In a sense, there "aren't enough" unit quaternions to describe translations. Let me try to make this more precise, if not completely rigorous.
Conventionally, we can describe rotations using the set of unit quaternions
$H = \{a+bi+cj+dk: a,b,c,d\in\mathbb{R}, a^2+b^2+c^2+d^2=1\}$; each such quaternion can be written in the form $\cos(\frac\alpha 2) + \sin(\frac\alpha 2)(xi + yj + zk)$, representing a rotation by angle $\alpha$ around the axis given by $(x,y,z)$.
Just as the unit circle in $\mathbb{R}^2$ is described by the equation $a^2+b^2=1$, and the unit sphere in $\mathbb{R}^3$ is described by the equation $a^2+b^2+c^2=1$, the above description of $H$ identifies it as the unit hypersphere in $\mathbb{R}^4$. It is thus a compact space, which means that it is "small" in a certain precise sense. As a consequence of this, if you choose any sequence of unit quaternions, then it will have a convergent subsequence - that is, you can throw out enough points from that original sequence and thereby obtain a sequence which converges to a unit quaternion.
Now suppose we choose a way to describe rotations and/or translations by means of unit quaternions. This means that to each quaternion $q$ we associate a rotation or translation $f(q)$. In order to be useful for computation, this association should be a homomorphism: it should satisfy the rule $f(q_1q_2) = f(q_1)\circ f(q_2)$. This ensures that $f$ relates the multiplication of quaternions to the composition of transformations, which is what we usually mean by the quaternions "describing" a set of transformations.
This map $f$ should also be continuous: if $q_1,q_2,\ldots$ is a sequence of unit quaternions which converges to some unit quaternion $q$, then the sequence $f(q_1),f(q_2),\ldots$ should converge to $f(q)$. We impose this continuity condition to avoid strange behaviour, and because in practice just about any reasonable $f$ you can come up with will be continuous.
I claim that no matter how you choose such an $f$, it cannot produce any translation. On the contrary, suppose that we had some $q$ such that $f(q)$ is a translation. Precisely, suppose that $f(q)$ is the translation "add $v$" where $v$ is some nonzero vector in $\mathbb{R}^3$. Since $f$ is a homomorphism, it follows that $f(q^2)$ is the translation "add $v$, then add $v$ again", i.e. "add $2v$". Likewise, for any $n>0$ we have that $f(q^n)$ is the translation "add $nv$".

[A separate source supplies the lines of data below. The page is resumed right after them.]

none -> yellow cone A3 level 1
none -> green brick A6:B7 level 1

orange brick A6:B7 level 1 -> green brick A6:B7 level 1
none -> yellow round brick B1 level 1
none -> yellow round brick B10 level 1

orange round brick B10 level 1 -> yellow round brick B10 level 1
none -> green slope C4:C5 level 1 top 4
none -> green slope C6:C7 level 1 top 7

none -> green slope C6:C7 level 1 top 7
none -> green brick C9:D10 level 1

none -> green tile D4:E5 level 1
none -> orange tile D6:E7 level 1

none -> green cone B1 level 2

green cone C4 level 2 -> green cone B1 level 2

Consider the sequence $q,q^2,q^3,\ldots$ of unit quaternions. Since $H$ is compact, there are positive integers $n_1< n_2< n_3\cdots$ such that the sequence $q^{n_1}, q^{n_2}, q^{n_3}, \ldots$ converges to a unit quaternion $\bar q$.

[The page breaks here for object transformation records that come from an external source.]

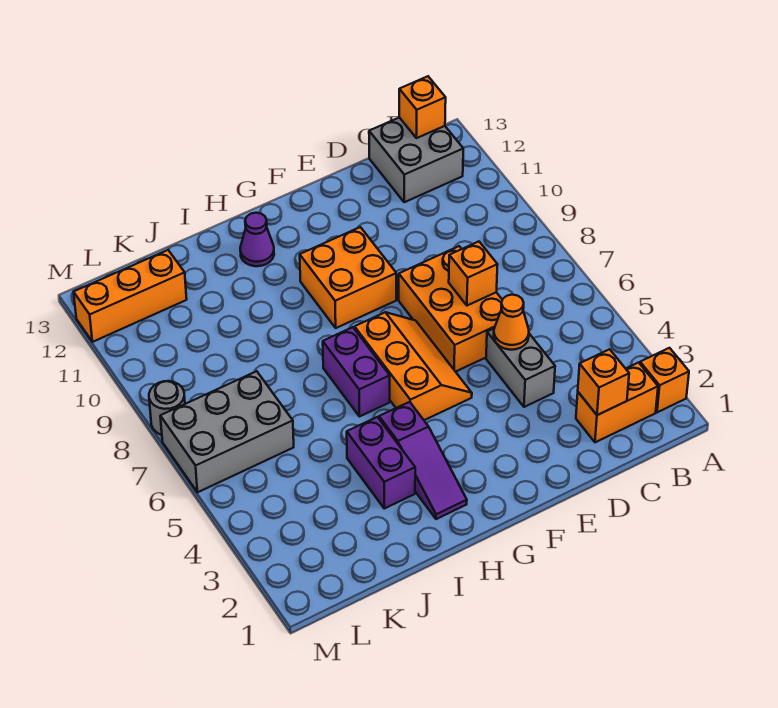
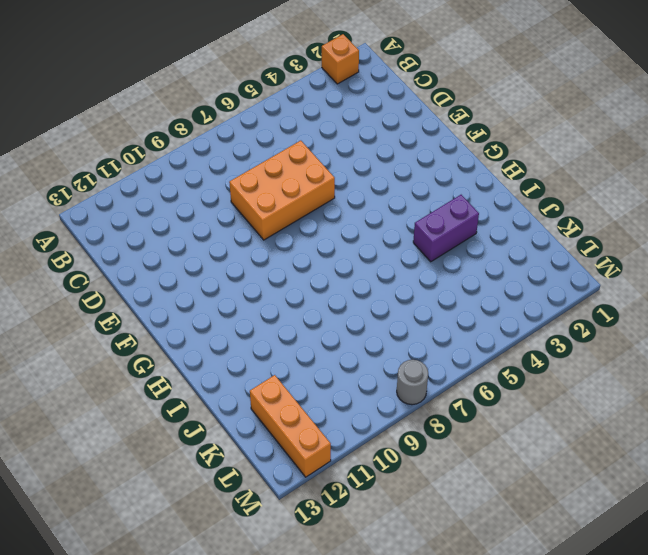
none -> orange brick B2:C2 level 1
none -> grey brick B12:C13 level 1
none -> grey brick D4:D5 level 1

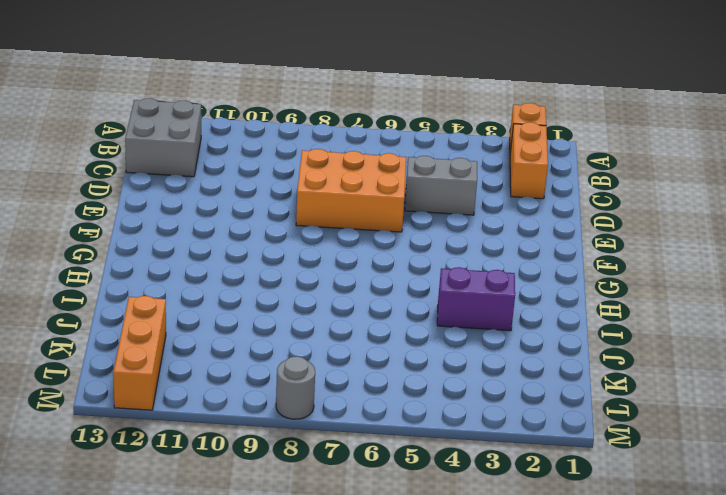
none -> orange slope F5:G7 level 1 top G
none -> orange brick F9:G10 level 1
none -> purple slope H2:H4 level 1 top 4

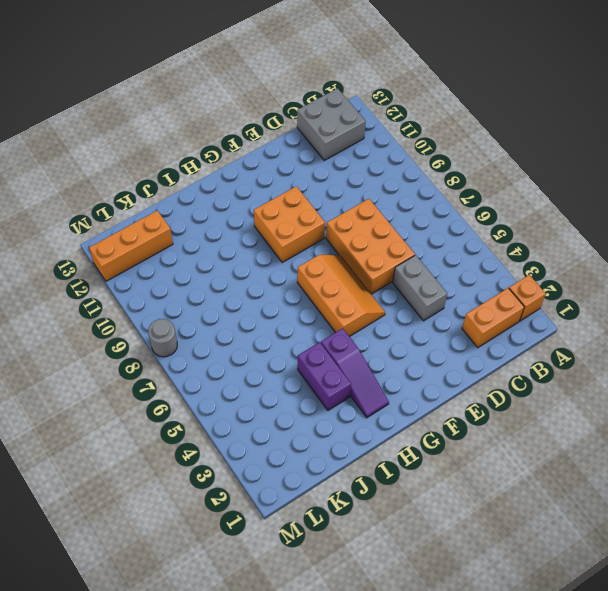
none -> purple brick H6:H7 level 1
none -> purple cone H12 level 1
none -> grey brick K6:M7 level 1

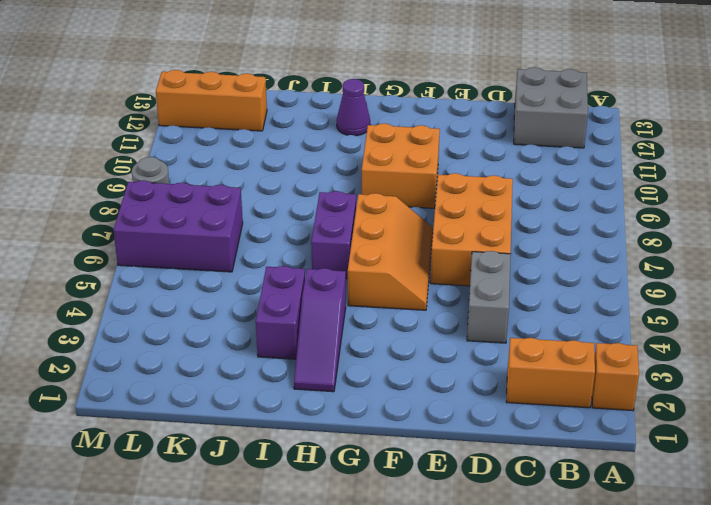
purple brick K6:M7 level 1 -> grey brick K6:M7 level 1
none -> orange brick B13 level 2
none -> orange brick C2 level 2
none -> orange cone D5 level 2

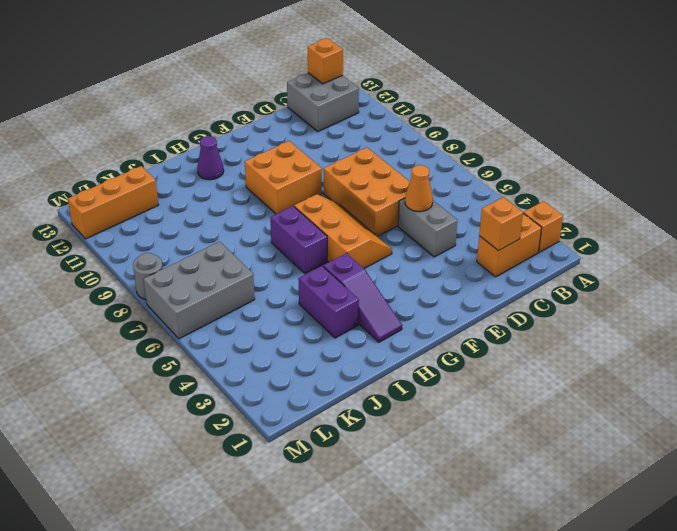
none -> orange brick D7 level 2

Now since $f$ is continuous, it follows that the sequence "add $n_1v$", "add $n_2v$", "add $n_3v$", $\ldots$ converges to $f(\bar q)$, which is some transformation of $\mathbb{R}^3$. But this sequence can't possibly converge to anything, because the sequence of vectors $n_1v,n_2v,\ldots$ shoots off to infinity and so the corresponding sequence of translations does, too. By this contradiction, we conclude that $f(q)$ could not have been a translation.